So the kid was hungry, but not for something too heavy. I checked to see what was on hand and discovered a container of Mediterranean couscous in the pantry. Good, so now we have a base. Then there were some chickpeas left over from the night before, which I had previously placed in the toaster oven with a squirt of olive oil and a dash of smoked Spanish paprika (pimenton) and salt. I also had a touch of fresh cilantro around and half a container worth of chicken broth. Perfecto.
The Mediterranean (or Israeli) couscous is key because, unlike the standard boxed couscous, which is fine-grained and fluffy, the larger Mediterranean grain delivers the texture to provide a real good chew. It matters. Although the couscous can easily be made with either broth or water, I actually like the half and half combination of them. Then, a little salt and a touch of olive oil or butter are all you need to complete the couscous prep; if you have some favorite dried herbs, surely use them.

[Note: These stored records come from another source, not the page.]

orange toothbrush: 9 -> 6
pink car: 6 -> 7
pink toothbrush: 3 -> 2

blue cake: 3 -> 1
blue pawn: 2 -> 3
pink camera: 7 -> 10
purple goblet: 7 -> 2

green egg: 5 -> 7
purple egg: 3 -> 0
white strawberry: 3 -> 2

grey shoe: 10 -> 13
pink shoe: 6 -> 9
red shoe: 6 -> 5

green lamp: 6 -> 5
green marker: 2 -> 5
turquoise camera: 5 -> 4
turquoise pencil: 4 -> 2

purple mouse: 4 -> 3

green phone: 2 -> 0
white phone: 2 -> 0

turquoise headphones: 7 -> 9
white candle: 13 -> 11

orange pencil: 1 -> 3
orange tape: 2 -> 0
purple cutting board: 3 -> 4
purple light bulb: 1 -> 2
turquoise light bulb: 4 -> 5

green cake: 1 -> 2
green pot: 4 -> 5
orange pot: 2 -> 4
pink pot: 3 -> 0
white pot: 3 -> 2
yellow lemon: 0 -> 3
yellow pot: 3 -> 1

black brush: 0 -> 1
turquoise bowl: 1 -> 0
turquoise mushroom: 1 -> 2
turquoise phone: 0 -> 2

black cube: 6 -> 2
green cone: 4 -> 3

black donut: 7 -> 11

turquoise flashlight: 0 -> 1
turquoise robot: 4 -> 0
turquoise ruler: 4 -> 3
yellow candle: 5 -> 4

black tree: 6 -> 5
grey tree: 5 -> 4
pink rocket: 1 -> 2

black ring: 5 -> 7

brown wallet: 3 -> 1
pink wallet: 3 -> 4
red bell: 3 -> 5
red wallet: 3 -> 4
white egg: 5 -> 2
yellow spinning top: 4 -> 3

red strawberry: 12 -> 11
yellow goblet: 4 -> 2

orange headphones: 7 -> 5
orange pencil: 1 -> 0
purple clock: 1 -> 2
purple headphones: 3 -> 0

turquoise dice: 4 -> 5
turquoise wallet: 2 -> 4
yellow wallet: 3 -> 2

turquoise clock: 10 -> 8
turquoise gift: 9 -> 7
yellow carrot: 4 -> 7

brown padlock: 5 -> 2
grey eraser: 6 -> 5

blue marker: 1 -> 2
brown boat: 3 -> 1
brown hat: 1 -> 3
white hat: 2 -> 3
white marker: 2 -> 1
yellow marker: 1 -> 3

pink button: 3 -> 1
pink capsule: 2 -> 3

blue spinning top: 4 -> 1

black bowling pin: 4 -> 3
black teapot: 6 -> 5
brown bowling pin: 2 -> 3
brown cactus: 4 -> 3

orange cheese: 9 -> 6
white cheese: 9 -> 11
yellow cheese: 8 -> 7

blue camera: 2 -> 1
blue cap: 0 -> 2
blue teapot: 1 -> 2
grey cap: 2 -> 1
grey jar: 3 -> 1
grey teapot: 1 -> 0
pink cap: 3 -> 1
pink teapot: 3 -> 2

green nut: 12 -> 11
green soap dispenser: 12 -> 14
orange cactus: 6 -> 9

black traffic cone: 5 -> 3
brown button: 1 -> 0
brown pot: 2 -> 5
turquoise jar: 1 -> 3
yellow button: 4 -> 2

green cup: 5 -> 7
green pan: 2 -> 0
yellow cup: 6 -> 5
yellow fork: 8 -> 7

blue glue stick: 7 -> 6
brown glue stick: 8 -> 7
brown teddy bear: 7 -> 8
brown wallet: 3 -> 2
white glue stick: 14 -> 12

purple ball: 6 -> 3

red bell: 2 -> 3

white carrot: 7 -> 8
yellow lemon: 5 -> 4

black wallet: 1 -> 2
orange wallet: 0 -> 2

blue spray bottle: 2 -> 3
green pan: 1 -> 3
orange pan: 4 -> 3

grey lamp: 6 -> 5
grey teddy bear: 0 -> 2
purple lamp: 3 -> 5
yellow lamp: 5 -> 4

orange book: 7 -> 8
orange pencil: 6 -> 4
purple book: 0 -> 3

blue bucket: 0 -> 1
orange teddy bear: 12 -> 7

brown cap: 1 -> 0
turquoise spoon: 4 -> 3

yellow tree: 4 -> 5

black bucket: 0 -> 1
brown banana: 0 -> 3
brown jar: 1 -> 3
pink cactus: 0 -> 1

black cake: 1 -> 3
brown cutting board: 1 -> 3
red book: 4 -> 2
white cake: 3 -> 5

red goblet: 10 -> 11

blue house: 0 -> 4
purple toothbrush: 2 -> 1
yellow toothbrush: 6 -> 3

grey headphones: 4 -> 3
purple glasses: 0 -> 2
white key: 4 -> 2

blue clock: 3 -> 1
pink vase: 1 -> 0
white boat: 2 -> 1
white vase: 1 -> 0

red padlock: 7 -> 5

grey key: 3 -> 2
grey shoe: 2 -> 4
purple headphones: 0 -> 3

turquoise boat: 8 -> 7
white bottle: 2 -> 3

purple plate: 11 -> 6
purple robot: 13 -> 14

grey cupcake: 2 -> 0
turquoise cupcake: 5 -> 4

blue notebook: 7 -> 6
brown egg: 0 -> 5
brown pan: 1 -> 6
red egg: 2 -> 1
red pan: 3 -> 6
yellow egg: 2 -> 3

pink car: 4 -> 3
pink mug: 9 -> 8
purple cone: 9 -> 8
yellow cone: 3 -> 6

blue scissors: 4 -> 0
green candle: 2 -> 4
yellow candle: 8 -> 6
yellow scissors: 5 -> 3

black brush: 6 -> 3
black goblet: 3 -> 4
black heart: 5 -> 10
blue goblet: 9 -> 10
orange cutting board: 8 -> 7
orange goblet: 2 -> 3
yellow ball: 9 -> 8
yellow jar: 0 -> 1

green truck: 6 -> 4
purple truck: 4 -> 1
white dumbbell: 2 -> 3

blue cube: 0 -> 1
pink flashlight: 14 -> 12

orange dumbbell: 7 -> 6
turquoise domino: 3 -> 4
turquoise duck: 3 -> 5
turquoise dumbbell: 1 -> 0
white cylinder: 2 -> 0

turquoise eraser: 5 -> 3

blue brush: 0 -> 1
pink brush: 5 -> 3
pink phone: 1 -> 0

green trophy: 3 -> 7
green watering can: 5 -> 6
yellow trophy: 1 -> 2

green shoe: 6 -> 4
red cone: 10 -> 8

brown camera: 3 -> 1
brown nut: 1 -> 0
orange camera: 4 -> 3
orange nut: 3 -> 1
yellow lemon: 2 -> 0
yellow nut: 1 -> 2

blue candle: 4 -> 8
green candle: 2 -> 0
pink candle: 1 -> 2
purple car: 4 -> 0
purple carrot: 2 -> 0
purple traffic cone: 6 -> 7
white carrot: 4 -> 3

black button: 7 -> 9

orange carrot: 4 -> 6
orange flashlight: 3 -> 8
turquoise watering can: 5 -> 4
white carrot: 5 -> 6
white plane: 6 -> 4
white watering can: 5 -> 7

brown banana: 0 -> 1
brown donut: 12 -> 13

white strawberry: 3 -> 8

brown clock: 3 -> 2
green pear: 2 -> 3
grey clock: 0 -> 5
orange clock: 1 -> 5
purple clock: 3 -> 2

To complete, the chick peas are added at the very end of cooking, as well as the cilantro. Again, parsley, or any other fresh herb would work equally as well. The kid was cool with it as was, but for my money, you gotta toss in some sweet and crunch. For me, that’s roasted sunflower seeds or perhaps slivered almonds, and a handful of craisins or some other such dried fruit.
The kid was very happy.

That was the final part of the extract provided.